Activity »
Among the entries that follow, the required portion opens with the line containing "line: (1579, 484) -> (1207, 279), removed" and closes with the line containing "line: (175, 64) -> (319, 96), added". Give that portion again exactly, and nothing else.
-*-
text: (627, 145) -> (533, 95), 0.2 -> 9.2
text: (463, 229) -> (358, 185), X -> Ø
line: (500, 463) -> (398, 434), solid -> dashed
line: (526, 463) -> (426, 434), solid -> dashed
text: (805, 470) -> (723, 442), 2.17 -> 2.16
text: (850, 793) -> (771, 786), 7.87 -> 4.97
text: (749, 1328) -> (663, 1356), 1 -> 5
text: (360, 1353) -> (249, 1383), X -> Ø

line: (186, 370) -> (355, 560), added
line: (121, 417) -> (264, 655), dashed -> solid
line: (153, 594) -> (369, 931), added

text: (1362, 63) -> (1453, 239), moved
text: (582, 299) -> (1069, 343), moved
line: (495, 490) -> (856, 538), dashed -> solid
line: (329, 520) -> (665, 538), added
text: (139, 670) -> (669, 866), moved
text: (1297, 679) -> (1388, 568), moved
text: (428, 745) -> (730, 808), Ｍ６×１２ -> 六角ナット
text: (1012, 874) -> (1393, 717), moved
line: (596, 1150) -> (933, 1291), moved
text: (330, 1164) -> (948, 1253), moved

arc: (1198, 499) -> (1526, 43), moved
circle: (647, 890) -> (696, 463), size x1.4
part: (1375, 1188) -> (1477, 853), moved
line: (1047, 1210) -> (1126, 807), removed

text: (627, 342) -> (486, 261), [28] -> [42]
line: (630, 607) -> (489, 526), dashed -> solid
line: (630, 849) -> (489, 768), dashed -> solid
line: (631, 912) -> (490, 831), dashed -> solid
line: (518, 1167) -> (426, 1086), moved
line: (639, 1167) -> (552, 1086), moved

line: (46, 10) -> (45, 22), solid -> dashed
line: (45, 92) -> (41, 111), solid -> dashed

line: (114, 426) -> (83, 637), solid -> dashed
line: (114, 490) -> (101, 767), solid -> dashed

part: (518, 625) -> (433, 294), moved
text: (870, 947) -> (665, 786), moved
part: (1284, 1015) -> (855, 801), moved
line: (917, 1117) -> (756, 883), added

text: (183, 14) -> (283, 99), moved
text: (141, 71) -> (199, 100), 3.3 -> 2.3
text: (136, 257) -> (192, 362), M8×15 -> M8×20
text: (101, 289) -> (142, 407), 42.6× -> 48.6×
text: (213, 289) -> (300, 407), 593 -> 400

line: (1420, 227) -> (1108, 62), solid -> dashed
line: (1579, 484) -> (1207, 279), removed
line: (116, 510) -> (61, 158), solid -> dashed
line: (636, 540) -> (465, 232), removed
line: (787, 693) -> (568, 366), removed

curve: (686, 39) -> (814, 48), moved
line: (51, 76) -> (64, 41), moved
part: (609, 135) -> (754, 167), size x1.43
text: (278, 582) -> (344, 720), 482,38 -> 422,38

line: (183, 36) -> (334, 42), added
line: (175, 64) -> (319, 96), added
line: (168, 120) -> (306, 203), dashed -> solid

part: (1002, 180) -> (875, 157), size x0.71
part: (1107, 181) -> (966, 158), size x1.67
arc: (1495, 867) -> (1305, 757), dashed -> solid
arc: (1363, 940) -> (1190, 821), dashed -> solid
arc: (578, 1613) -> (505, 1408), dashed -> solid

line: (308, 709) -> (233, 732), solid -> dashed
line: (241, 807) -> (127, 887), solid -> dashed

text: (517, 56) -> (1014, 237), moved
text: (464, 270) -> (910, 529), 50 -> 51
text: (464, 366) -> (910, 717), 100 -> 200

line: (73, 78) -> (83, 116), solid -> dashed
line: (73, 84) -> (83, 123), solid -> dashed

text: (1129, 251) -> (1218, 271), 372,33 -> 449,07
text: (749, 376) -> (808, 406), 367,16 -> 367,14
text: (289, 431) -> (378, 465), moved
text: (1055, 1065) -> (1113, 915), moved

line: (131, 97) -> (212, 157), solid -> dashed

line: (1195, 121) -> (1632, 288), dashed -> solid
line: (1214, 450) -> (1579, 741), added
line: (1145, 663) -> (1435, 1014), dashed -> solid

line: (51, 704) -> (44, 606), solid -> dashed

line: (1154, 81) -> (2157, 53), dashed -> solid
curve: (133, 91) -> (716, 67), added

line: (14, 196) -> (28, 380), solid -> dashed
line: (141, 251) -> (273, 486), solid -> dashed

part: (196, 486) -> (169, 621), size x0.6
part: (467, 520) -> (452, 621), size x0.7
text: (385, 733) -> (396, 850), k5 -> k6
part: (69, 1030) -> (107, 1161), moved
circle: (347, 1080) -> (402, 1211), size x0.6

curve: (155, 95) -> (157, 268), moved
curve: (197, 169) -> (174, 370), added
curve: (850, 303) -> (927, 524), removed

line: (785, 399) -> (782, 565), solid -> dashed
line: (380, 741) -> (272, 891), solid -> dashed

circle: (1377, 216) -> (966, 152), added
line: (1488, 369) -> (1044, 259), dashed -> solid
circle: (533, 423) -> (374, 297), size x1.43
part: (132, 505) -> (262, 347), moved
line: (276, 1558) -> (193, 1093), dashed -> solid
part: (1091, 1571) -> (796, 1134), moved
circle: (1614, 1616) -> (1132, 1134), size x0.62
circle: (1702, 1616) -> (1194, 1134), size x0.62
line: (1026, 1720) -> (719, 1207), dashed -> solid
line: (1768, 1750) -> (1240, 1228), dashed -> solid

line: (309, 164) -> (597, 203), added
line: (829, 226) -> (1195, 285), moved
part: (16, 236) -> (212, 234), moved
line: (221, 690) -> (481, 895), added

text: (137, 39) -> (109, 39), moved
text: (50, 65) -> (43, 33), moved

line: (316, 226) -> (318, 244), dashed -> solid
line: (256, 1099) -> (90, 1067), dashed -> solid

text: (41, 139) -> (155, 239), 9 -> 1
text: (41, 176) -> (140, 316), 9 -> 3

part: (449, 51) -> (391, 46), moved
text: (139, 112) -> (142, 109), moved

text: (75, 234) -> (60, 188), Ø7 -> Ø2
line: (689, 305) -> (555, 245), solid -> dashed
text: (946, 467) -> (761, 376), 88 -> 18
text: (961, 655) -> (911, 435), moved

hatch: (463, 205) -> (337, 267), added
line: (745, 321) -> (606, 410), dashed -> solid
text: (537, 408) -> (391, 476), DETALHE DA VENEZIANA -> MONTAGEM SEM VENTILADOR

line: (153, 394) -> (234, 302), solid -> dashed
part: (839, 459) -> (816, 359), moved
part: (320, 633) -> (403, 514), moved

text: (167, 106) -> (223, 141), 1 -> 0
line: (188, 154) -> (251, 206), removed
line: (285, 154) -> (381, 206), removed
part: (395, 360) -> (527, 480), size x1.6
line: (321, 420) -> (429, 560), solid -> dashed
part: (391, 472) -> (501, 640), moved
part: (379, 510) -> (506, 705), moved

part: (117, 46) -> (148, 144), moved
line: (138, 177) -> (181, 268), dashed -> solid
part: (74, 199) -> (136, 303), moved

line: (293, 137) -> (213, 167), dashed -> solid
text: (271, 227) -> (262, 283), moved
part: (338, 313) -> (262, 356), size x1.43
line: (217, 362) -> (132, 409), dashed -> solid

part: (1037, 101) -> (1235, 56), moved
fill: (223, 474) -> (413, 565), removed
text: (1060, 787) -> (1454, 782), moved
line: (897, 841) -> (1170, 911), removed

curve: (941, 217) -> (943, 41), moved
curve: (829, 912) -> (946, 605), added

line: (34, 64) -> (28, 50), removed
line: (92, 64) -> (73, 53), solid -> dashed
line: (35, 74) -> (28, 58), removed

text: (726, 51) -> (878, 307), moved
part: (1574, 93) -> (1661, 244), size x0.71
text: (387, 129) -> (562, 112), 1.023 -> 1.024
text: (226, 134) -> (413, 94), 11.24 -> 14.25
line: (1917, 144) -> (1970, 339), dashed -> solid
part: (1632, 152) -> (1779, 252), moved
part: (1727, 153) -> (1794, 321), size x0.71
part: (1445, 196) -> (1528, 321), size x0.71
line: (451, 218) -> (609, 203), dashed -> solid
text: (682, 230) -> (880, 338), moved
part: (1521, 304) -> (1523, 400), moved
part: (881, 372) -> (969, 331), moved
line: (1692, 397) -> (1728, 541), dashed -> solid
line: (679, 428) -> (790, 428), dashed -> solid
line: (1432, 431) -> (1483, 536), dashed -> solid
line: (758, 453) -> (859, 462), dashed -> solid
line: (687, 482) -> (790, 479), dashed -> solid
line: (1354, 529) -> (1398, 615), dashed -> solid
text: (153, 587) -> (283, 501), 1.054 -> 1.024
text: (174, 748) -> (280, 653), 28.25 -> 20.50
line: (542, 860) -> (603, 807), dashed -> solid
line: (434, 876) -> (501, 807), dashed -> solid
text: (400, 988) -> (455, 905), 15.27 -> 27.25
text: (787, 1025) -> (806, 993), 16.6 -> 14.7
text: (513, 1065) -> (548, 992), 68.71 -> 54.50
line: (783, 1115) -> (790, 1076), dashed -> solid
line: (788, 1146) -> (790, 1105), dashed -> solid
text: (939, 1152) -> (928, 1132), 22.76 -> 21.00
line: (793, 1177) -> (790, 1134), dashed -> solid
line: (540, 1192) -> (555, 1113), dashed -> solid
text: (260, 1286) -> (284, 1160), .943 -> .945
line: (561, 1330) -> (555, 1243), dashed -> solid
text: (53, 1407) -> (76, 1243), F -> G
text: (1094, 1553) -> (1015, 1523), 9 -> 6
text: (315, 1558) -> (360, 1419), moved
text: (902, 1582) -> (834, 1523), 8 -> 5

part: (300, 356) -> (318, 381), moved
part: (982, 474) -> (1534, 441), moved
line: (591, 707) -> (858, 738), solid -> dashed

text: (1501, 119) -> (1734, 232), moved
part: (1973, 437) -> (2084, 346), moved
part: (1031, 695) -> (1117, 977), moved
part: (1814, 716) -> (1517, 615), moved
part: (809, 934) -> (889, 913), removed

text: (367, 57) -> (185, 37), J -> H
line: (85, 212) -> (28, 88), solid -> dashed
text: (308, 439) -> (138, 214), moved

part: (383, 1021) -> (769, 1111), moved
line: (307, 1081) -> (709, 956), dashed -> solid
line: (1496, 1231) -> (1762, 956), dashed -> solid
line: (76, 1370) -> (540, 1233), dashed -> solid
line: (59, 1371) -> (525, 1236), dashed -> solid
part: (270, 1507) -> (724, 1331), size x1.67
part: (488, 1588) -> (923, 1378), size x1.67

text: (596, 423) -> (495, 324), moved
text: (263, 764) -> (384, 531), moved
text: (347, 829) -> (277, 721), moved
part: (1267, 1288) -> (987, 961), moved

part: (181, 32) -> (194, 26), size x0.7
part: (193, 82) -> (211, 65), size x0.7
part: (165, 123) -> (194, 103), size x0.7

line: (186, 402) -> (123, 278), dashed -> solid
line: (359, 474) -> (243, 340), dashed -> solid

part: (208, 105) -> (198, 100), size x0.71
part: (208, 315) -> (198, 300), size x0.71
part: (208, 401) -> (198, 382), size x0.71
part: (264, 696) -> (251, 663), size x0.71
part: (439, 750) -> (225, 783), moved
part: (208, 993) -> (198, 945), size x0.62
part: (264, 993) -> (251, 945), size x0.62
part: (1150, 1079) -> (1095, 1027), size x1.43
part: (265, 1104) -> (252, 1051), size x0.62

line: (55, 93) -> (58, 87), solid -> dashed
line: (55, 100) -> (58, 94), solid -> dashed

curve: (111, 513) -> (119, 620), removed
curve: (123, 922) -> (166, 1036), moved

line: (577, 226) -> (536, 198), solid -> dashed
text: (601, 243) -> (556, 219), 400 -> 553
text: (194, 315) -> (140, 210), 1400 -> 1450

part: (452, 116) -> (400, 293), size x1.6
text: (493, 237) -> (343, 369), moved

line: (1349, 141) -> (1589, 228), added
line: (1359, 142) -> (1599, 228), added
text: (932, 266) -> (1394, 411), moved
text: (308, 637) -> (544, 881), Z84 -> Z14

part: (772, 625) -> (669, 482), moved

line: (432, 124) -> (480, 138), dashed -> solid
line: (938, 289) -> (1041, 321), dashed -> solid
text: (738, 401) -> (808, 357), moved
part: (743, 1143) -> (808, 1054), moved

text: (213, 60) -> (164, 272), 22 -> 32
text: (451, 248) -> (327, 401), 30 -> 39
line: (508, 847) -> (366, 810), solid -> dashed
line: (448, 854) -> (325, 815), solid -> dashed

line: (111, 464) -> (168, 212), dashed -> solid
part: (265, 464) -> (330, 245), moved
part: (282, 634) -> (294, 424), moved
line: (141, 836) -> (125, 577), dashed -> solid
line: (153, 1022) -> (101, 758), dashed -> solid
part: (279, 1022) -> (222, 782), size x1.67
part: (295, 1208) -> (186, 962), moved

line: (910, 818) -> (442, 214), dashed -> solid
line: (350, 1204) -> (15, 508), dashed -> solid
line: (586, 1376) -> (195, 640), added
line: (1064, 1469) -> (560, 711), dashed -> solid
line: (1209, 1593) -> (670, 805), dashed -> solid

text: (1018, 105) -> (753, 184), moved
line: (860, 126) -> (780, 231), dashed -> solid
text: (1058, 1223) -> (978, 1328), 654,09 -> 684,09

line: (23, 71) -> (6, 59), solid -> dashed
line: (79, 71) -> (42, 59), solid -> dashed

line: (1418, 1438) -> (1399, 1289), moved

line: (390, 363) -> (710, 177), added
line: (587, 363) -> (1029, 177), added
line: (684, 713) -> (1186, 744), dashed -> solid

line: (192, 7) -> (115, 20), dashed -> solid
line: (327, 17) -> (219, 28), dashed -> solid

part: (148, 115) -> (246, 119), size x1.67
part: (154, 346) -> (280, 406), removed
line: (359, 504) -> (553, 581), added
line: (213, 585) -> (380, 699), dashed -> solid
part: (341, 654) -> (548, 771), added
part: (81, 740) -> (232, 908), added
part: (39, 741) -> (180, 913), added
-*-
Solution to this problem »
line: (1579, 484) -> (1207, 279), removed
line: (116, 510) -> (61, 158), solid -> dashed
line: (636, 540) -> (465, 232), removed
line: (787, 693) -> (568, 366), removed

curve: (686, 39) -> (814, 48), moved
line: (51, 76) -> (64, 41), moved
part: (609, 135) -> (754, 167), size x1.43
text: (278, 582) -> (344, 720), 482,38 -> 422,38

line: (183, 36) -> (334, 42), added
line: (175, 64) -> (319, 96), added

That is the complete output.